CISA and the U.K. National Cyber Security Centre have released a Malware Analysis Report on FIRESTARTER, a persistent backdoor targeting publicly accessible Cisco Firepower and Secure Firewall devices running Cisco ASA or Firepower Threat Defense software. CISA also updated Emergency Directive 25-03, calling for action to identify and mitigate potential compromise of Cisco devices.

For security and infrastructure teams, the message is clear:

The remote-access edge has become one of the most attractive targets in the enterprise.

And while patching is essential, FIRESTARTER highlights a bigger strategic issue. Organizations that still depend heavily on internet-facing VPNs, firewalls, and perimeter appliances for remote access are carrying operational and security risk that modern hybrid work no longer requires.

What is FIRESTARTER?

FIRESTARTER is a backdoor associated with advanced persistent threat activity targeting Cisco Firepower and Secure Firewall devices.
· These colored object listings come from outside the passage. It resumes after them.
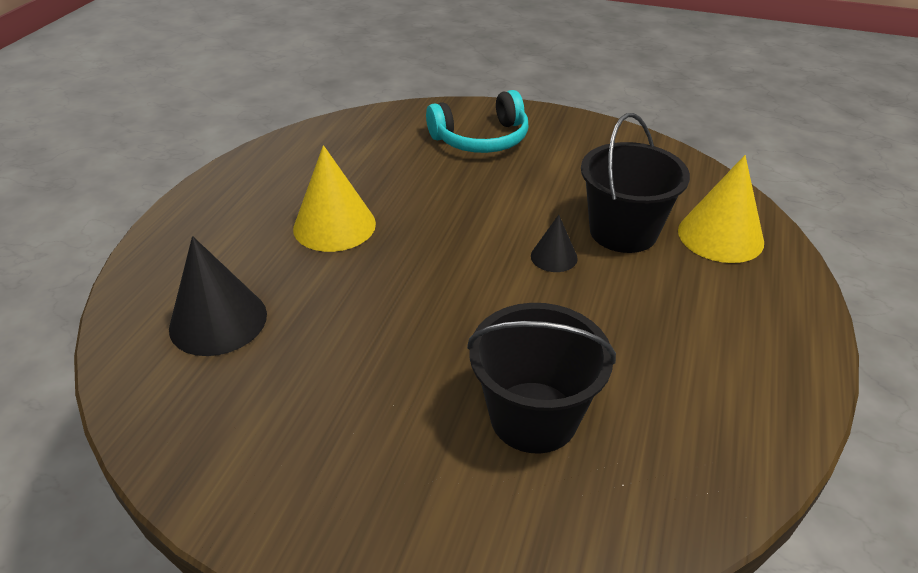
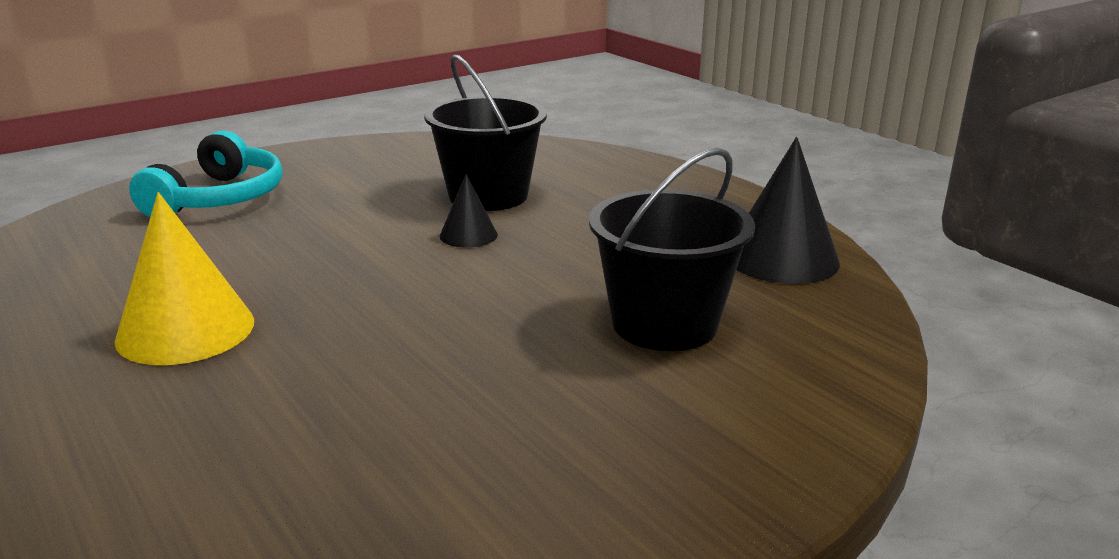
camera: 55 degrees left, 15 degrees down
(218, 321) = (209, 481): black cone -> black cone (781, 258)
(720, 236) = (559, 166): yellow cone -> none

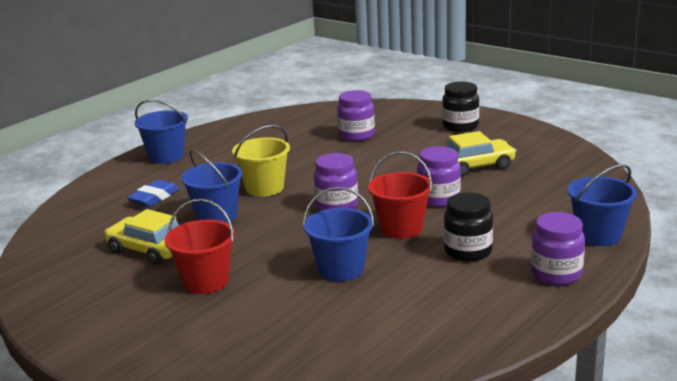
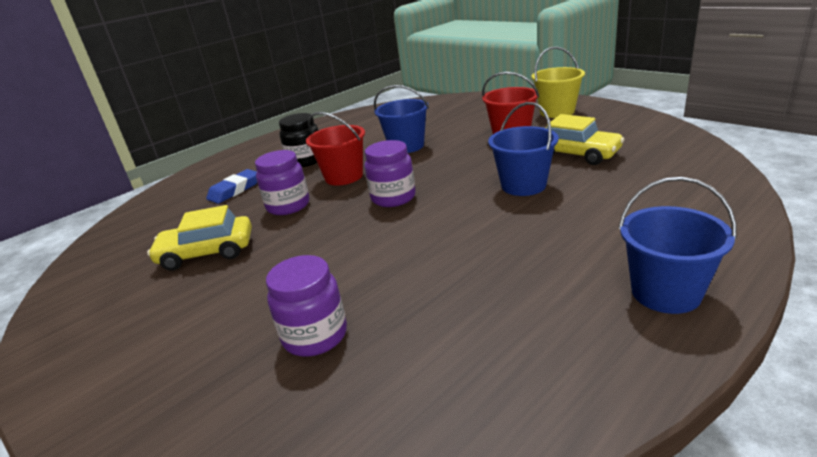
camera: 170 degrees left, 5 degrees up
(154, 198) = (617, 208): blue eraser -> blue eraser (235, 190)
(264, 188) = (474, 221): yellow bucket -> yellow bucket (557, 112)
(460, 126) = (131, 351): black jar -> none
(556, 274) = (263, 149): purple jar -> none
(598, 235) = (201, 174): blue bucket -> none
According to CISA, the malware enables remote access and control, and can maintain persistence even after firmware patching and device reboots.

Cisco Talos reports that the activity is linked to UAT-4356, which exploited CVE-2025-20333 and CVE-2025-20362 to gain unauthorized access to vulnerable Cisco Firepower devices and deploy FIRESTARTER.

That persistence matters. In many incidents, security teams assume that patching the vulnerable software closes the door. FIRESTARTER challenges that assumption because compromised devices may still require deeper hunting, forensic validation, reimaging, or replacement.

Why are Cisco ASA, Firepower, and Secure Firewall devices being targeted?

Attackers target remote-access infrastructure because it sits at the front door of the enterprise. VPN concentrators, firewalls, and secure access appliances often have direct internet exposure, privileged network placement, and trusted access into internal environments.

That makes them high-value targets.

When these devices are compromised, attackers may gain a durable foothold near the network perimeter. From there, they may attempt to maintain access, avoid detection, collect credentials, or pivot toward sensitive applications and data.

This is not just a Cisco issue. It is a legacy architecture issue.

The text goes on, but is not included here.